The 50D was proof of this from Canon, a camera rushed to production with poor high ISO performance but hey who cares it had 15MP? The A77 is proof of this from Sony, the 24MP sensor developed by Sony is a piece of trash in its current state. Sony have released a sensor that has 24MP but dreadful noise control which goes to prove Sony have jumped the gun with the A77 release. I pray that Nikon are selective over the sensors they use from Sony from now on, I do understand though that Nikon do further development on the sensors they get from Sony to improve performance.

In summary, I hope Nikon stays the company who puts ultimate performance ahead of Marketing gimmicks. I think 24MP would be a perfect resolution figure for the D800. Perhaps an improved D3X sensor?


----------



## iNNo (Dec 30, 2011)

molested_cow said:


> iNNo said:
> 
> 
> > That D800 WILL release with the 36mp as RUMORED. It wasn't meant to augment the D700 further, but in fact a totally different camera to compliment the D4 or whatever new flagship to be announced for March. That flood in taiwan didn't help matters and mitigates a lot of production progression.
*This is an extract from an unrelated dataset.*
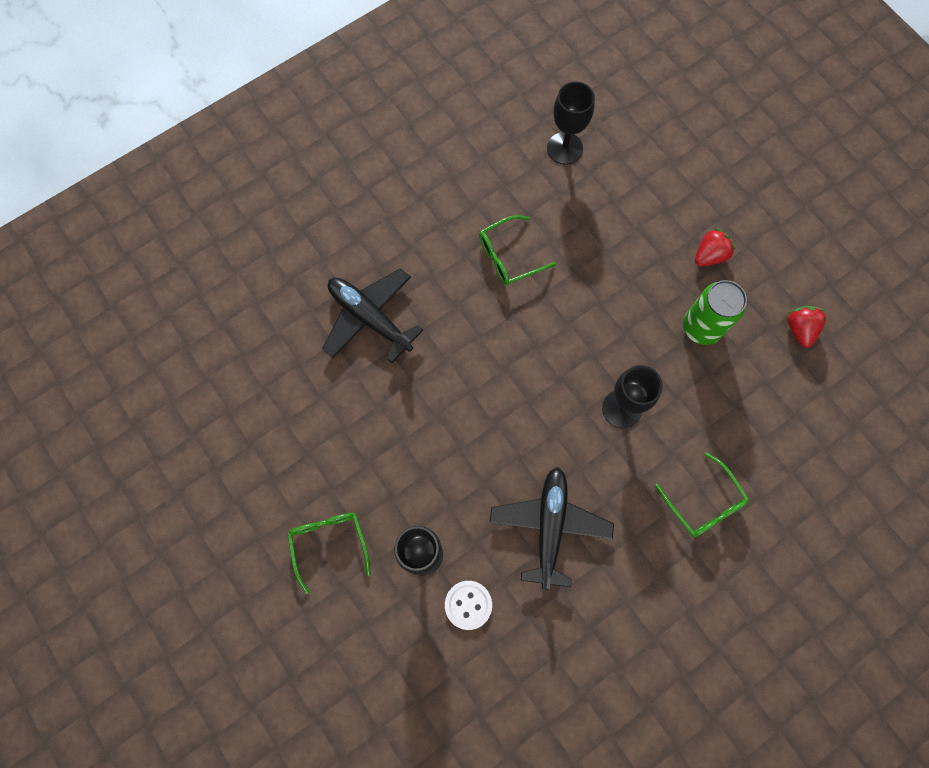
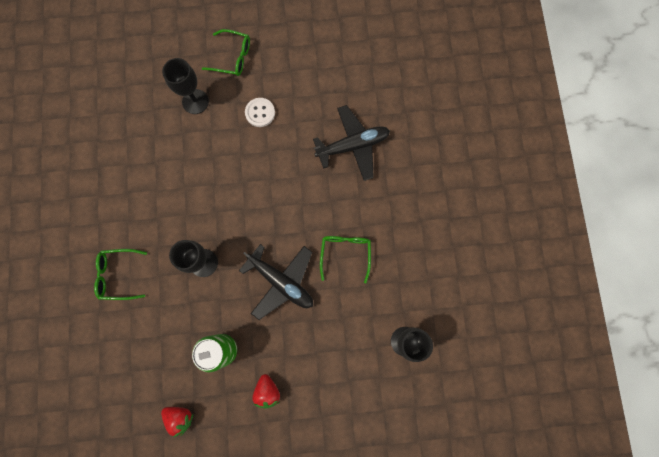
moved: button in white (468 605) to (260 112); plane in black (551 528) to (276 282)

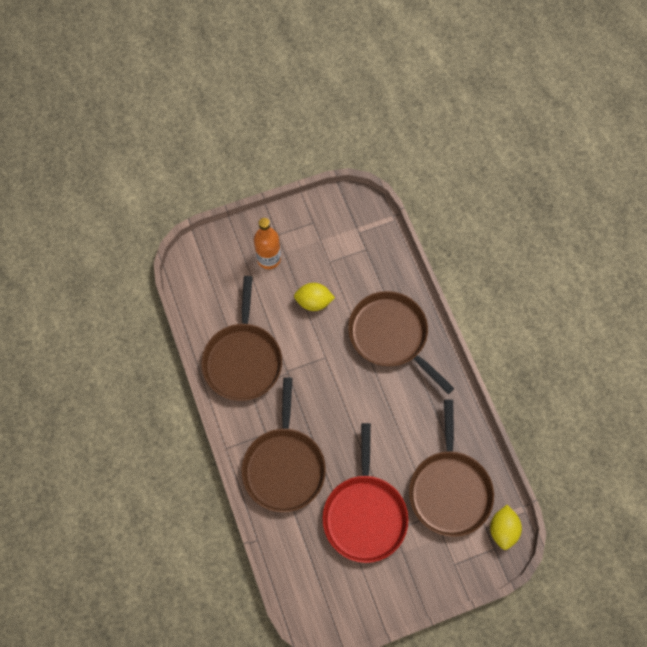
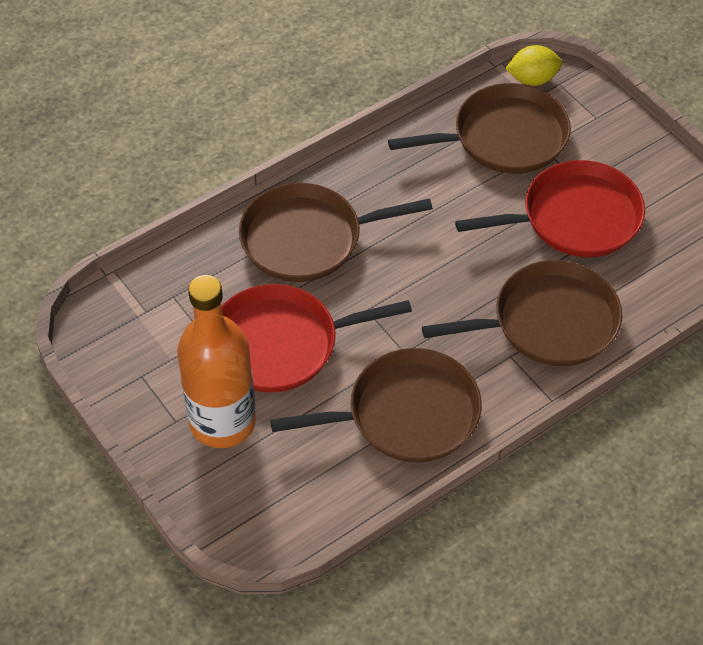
replaced: lemon in yellow (314 297) to pan in red (317 338)
turned: pan in brown (401 342) = (336 232) 45 degrees clockwise
resized: bottle in orange (267 243) = (216 361) x1.64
I like the humor on this forum though... nice to know I'm not around forum police all day haha.
> ...



Opps meant to say Thailand sorry.


----------



## RobertDarasz (Dec 31, 2011)

NO WAI!


----------



## nickzou (Dec 31, 2011)

Nikon_Josh said:


> Sony have released a sensor that has 24MP but dreadful noise control which goes to prove Sony have jumped the gun with the A77 release. I pray that Nikon are selective over the sensors they use from Sony from now on, I do understand though that Nikon do further development on the sensors they get from Sony to improve performance.



Is the 24MP sensor the same one in the NEX7? All I've heard are good things about the NEX7. It looks pretty too.


----------



## Nikon_Josh (Dec 31, 2011)

nickzou said:


> Nikon_Josh said:
> 
> 
> > Sony have released a sensor that has 24MP but dreadful noise control which goes to prove Sony have jumped the gun with the A77 release. I pray that Nikon are selective over the sensors they use from Sony from now on, I do understand though that Nikon do further development on the sensors they get from Sony to improve performance.
> ...



Yes Nick, the sensors are shared. Thats why I would prefer a NEX 5N to the NEX7. My dream mirror less compact remains the Fuji X100.


----------



## Overread (Dec 31, 2011)

I heard a rumour that Nikon was selling up to Pentax - allowing them to make the new Penkon 42MP 1.543 crop sensor camera body with sensors now made by Microsoft.


----------